Well, whatever the reason, I had gone to Kenya. A colleague who had worked there a decade or so earlier had told me that by the end of the first week I would either love it or hate it and that whatever happened afterwards, nothing would change that feeling. I was deeply in love by the end of the first twenty-four hours. With the country that is, however, meeting my future wife had to take a little longer.
I suppose that, like most neophyte expatriates, I had thought that a new life in a new country would be just that And because of this entirely new life, that somehow I would be transformed from the quiet, reasonably domesticated, middle-aged man into something a little more more or, lets say, less dull. Over the years to follow I found it endearing (or frightening, depending on my mood) just how many people thought that they would somehow gain six inches in height, lose thirty pounds, and develop a thousand yard stare in a pair of startlingly blue eyes, set in a tanned and weather-beaten face, just to be getting off the plane in Nairobi.

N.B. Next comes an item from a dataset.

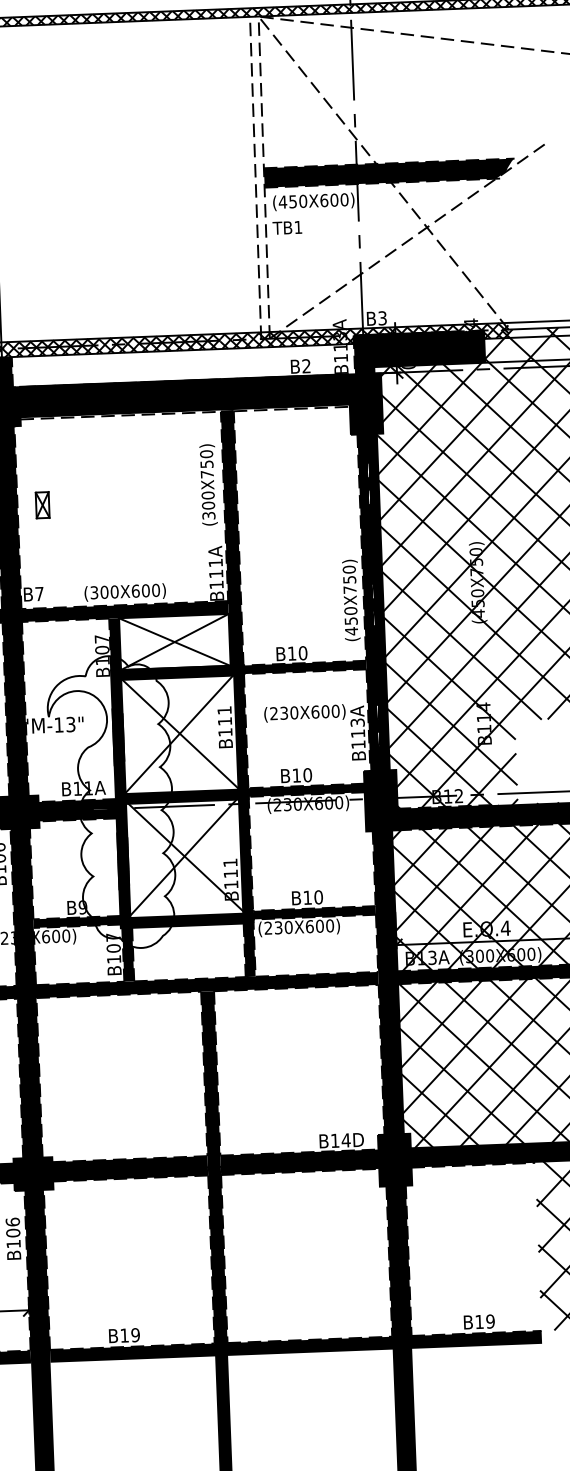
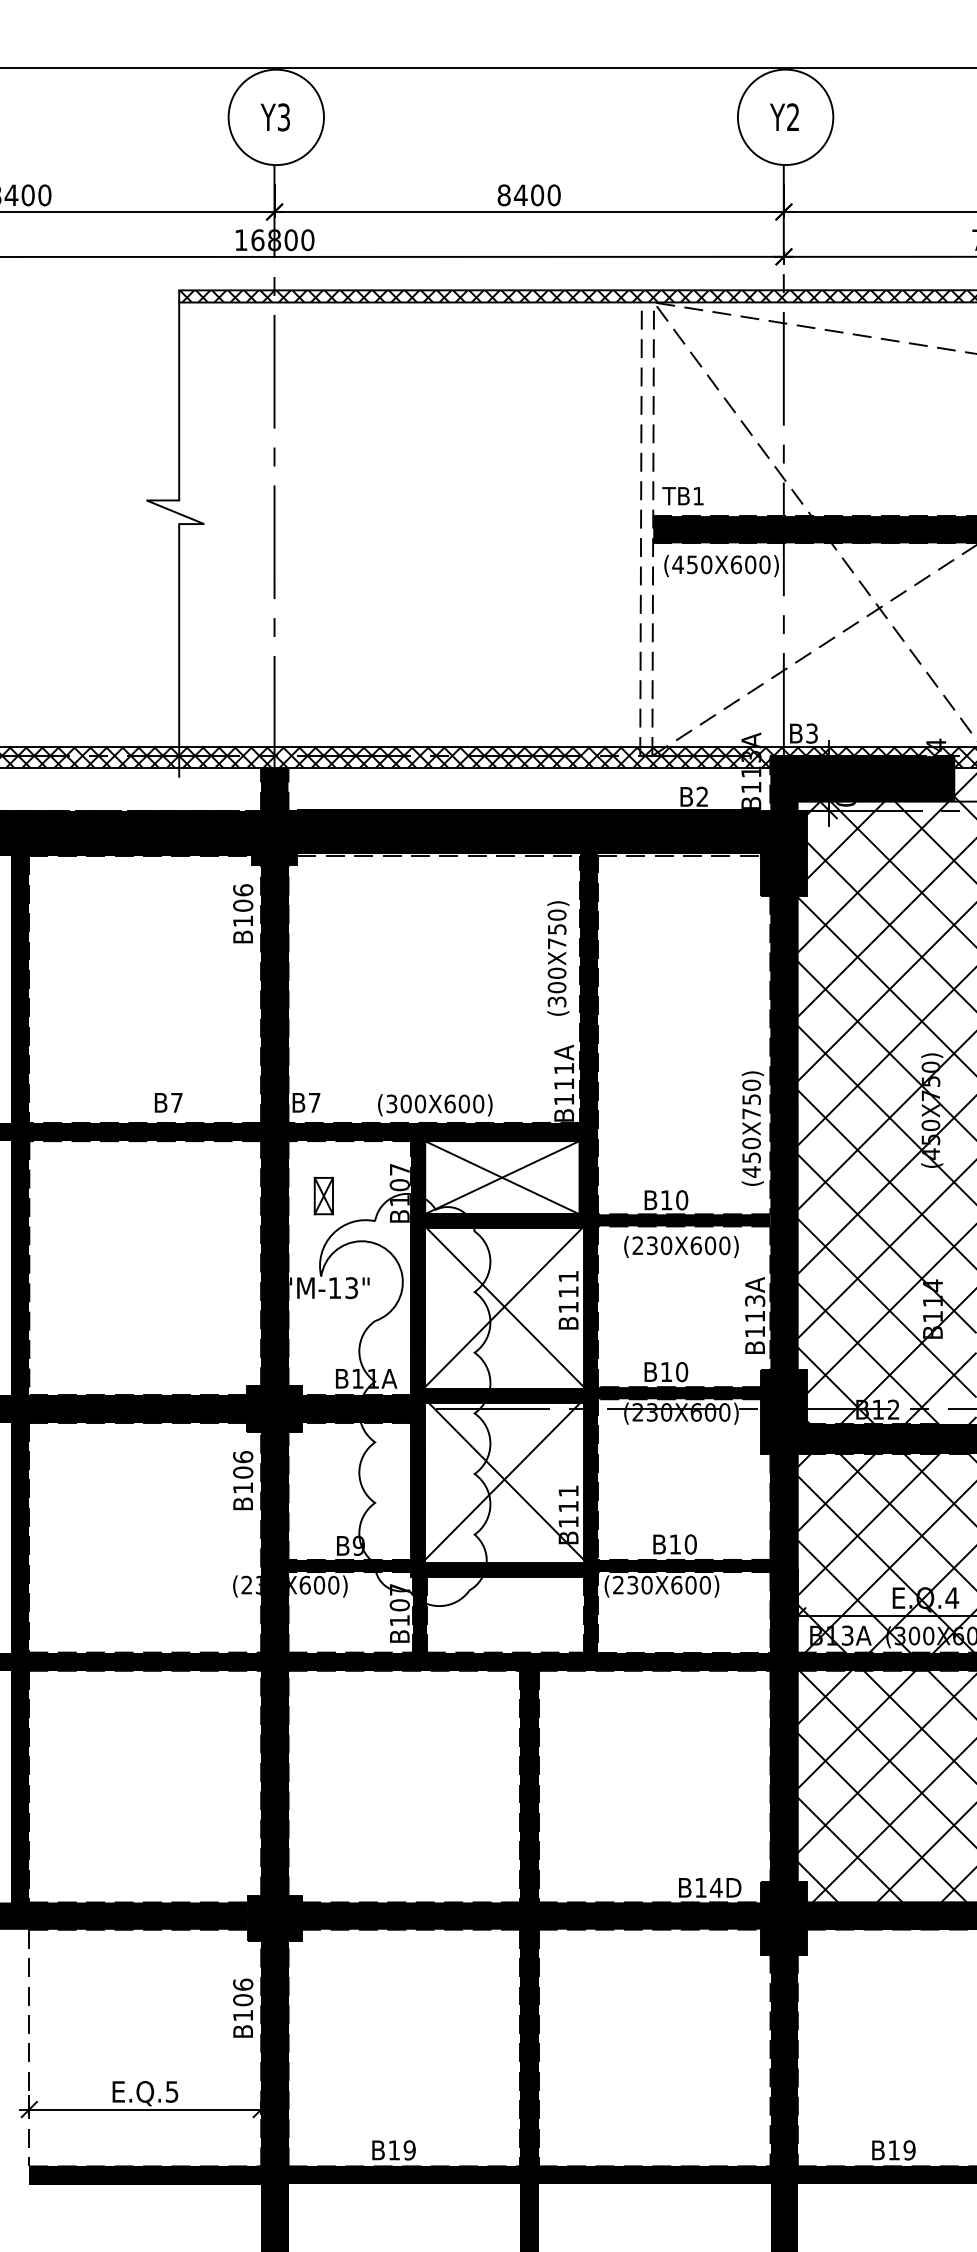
text: (287, 228) -> (682, 496), moved
part: (42, 504) -> (323, 1195), moved
text: (304, 713) -> (681, 1247), moved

After nearly nine years, I have got the blue eyes (but I took those with me anyway) and everything gets watery after about ten yards. Oh, and I have gained thirty pounds.
Once I had settled in Kenya I did just that settled. I got on with my job, and found a selection of pubs to visit where I would not be bothered by anyone. I certainly had no thought of getting married.
When I first went there, Kenya was still after nearly thirty years seemed to be trying to come to terms with the fact of its independence (which has changed a great deal in the last eight years, I am glad to say), and Wazungu were still, in the national subconscious, the colonial rulers in many ways: the old deference (and its justifiable negative aspects) were still there.
The first thing to say is that, at the time, and still, it is a common assumption to make, from both Africans and Europeans, that a mixed relationship, especially where the man is white and the woman black, must have a financial basis. It is a sad truth that there are a lot of women in developing countries who will see a white man as a meal ticket, an new passport, a way out. A result of the conspicuous wealth of people who work for the UN, the assorted NGOs, and on expat contracts (much better than a teacher will ever get), and when coupled with the extraordinarily lax morals that come over people when away from home for long periods of time, many westerners do tend to hang around with women of negotiable virtue. To many people, the financial aspect to any such relationship is seen as the norm; men who might be quite civilised in many ways will treat African women with the most amazing contempt, whether they are prostitutes or just decent women looking for a relationship.
Which is why the beautiful sister of one of my colleagues was more than a little hesitant to go out with me. Actually, hesitant is not really the correct word adamant refusal would be closer to the mark. She had never really mixed with white people before, and had the same reservations as many Kenyans. Obviously, I overcame that problem (although I rather gave that away earlier, didnt I?) and we started, each hesitant in our own way, to see each other.
We both got used (no, resigned to) what she referred to as bad eyes: hotel receptionists would be surprised, even shocked, when we turned up for a weekend away with luggage, waiters would make whispered comments, as would other guests.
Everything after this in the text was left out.